When a nonunique nonclustered index is built on top of a clustered
index, is it guaranteed that the bookmark in the nonclustered index
will be kept in the same order as the clustered index?
Here's an example to demonstrate my question:
CREATE TABLE indextest (col1 int NOT NULL,col2 int NOT NULL,col3
int,col4 int)
ALTER TABLE indextest ADD PRIMARY KEY CLUSTERED (col1,col2)

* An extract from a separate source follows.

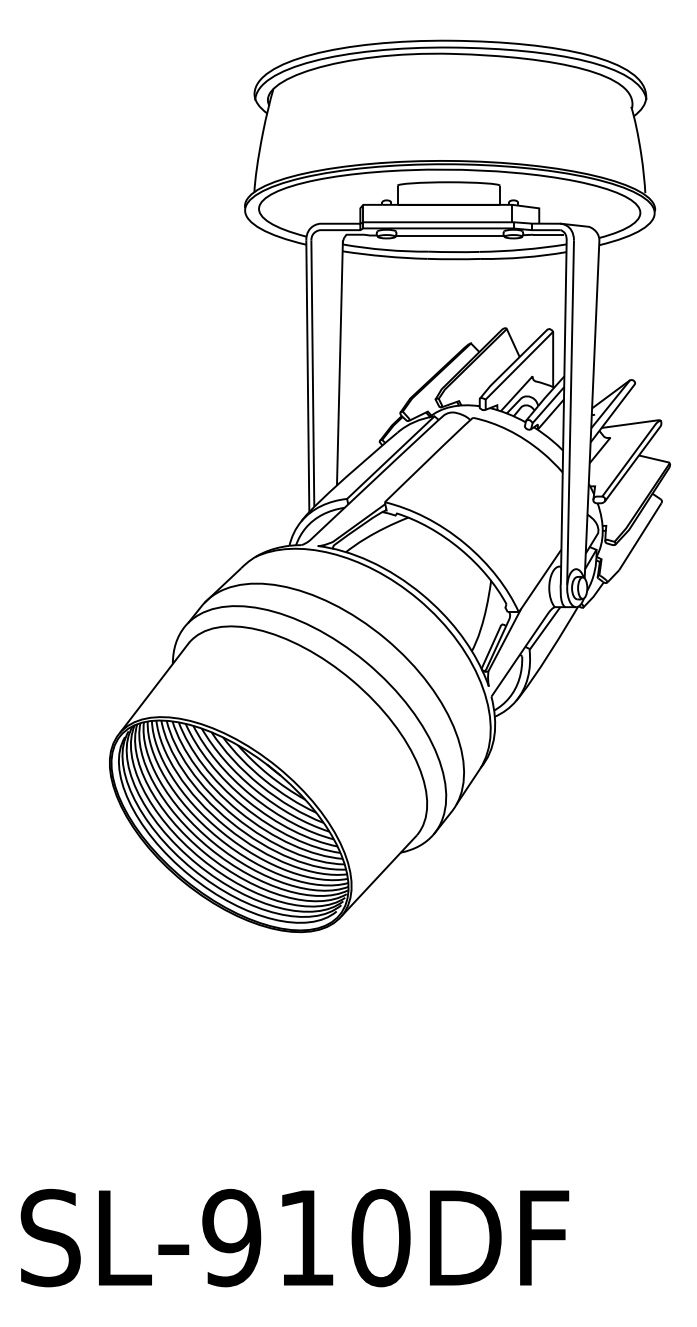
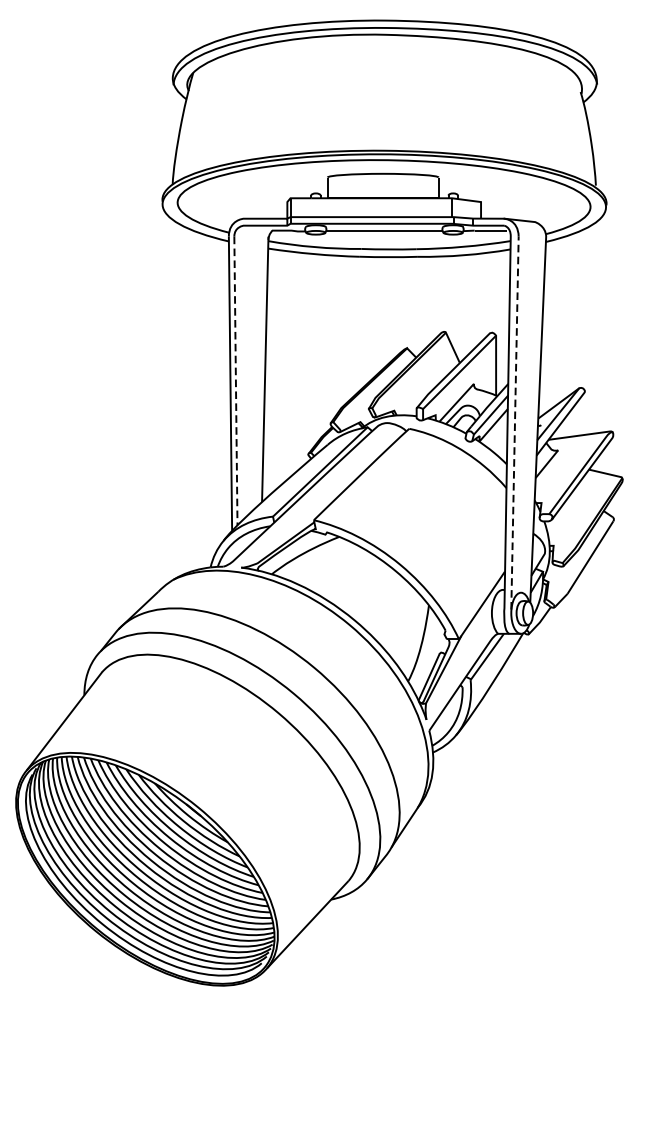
line: (312, 374) -> (235, 381), solid -> dashed
line: (570, 412) -> (514, 423), solid -> dashed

CREATE INDEX ix_indextest ON indextest (col1,col3)
GO
INSERT indextest VALUES (1,2,1,1)
INSERT indextest VALUES (1,3,2,1)
INSERT indextest VALUES (1,4,2,1)
INSERT indextest VALUES (2,1,1,1)
INSERT indextest VALUES (1,1,1,1)
SELECT col1,col2 FROM indextest WHERE col1=1 AND col3=1
DROP TABLE indextest
The select statement above is covered by the nonclustered index, so
that index is used. However, the nonclustered index is defined only to
ensure the ordering of col1 and col3 within the index; col1 and col2
follow within the index as the bookmark to the clustered index. When I
run this query, my desired result is to have the records appear in the
order supported by the clustered index:
1,1
1,2
As it happens, the result I got was indeed in that order, but I don't
know if it was mere coincidence, or if the bookmark in the nonclustered
index is maintained in the same order as the clustered index. If I
want to ensure the above order, is it sufficient to have the
nonclustered index defined as above, or do I need to define it as:
create index ix_indextest on indextest (col1,col3,col2)
just to be sure that the results are returned in ascending order for
col1,col2? If the two-column index is sufficient, is it guaranteed to
still be sufficient in SQL2005 and future versions of SQL Server, or am
I better off adding the third column just to be safe?
Thank you,
--Dennis Culley